Properties of Al2O3-40 wt.% ZrO2 composite coatings from ultra-fine feedstocks by atmospheric plasma spraying

In the present study, both ultra-fine and coarse Al2O3-40 wt.% ZrO2 grains were used as the starting materials to prepare ultra-fine structured and micro-structured Al2O3-40 wt.% ZrO2 composite coatings (coded as NZTA coating and MZTA coating, respectively) by atmospheric plasma spraying. The ultra-fine Al2O3-40 wt.% ZrO2 feedstocks for spraying were prepared by means of crushing sintered, starting from commercially availed powders of ultra-fine Al2O3 and ZrO2. The microstructures and phase compositions of the crushing sintered powders and the corresponding composites coatings were investigated by means of scanning electron microscopy (SEM) and X-ray diffraction (XRD). The friction and wear behaviors of the composites coatings sliding against stainless-steel under dry friction conditions and at room temperature were investigated using an optimol SRV oscillating friction and wear tester. The wear mechanisms of the coatings were discussed based on the SEM observation of the worn surface morphologies and wear debris, and the elemental composition analysis of the wear debris by energy dispersive X-ray analysis as well. Results showed that aside from the typical splat lamellae, equiaxle grains were also observed in the Al2O3-40 wt.% ZrO2 composite coating made from the corresponding ultra-fine crushing sintered powders. The NZTA coatings had higher microhardness and better wear resistance than that of the MZTA coatings, which could be largely attributed to the better inter-splats bonding of the former. And the stainless-steel counterpart matched with the NZTA coatings had a smaller wear rate as well.

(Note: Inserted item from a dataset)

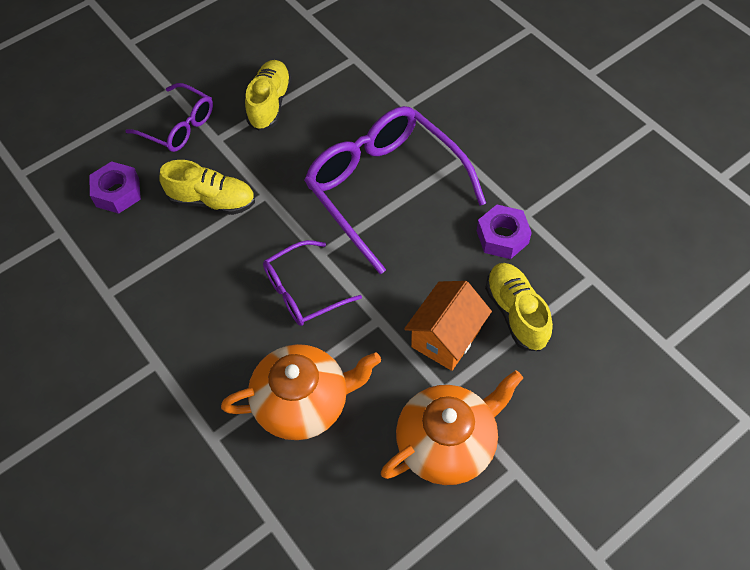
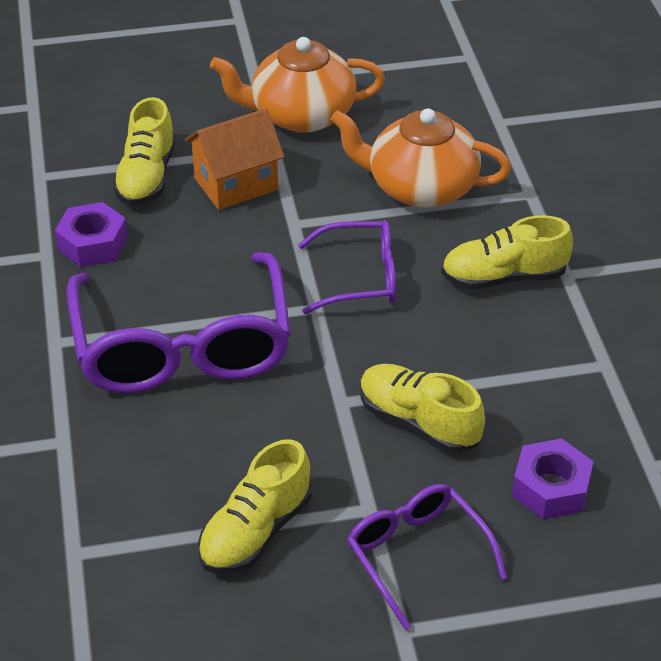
camera: 155 degrees left, 15 degrees down
(201, 338) = (504, 277): none -> yellow shoe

Moreover, the two types of composites coatings were dominated by spalling and fracture as sliding against the stainless-steel counterpart, and the MZTA coatings experienced more severe worn surface damage at a larger load than the NZTA coatings tested under the same conditions, well corresponding to the difference in the wear resistance of the two types of composite coatings.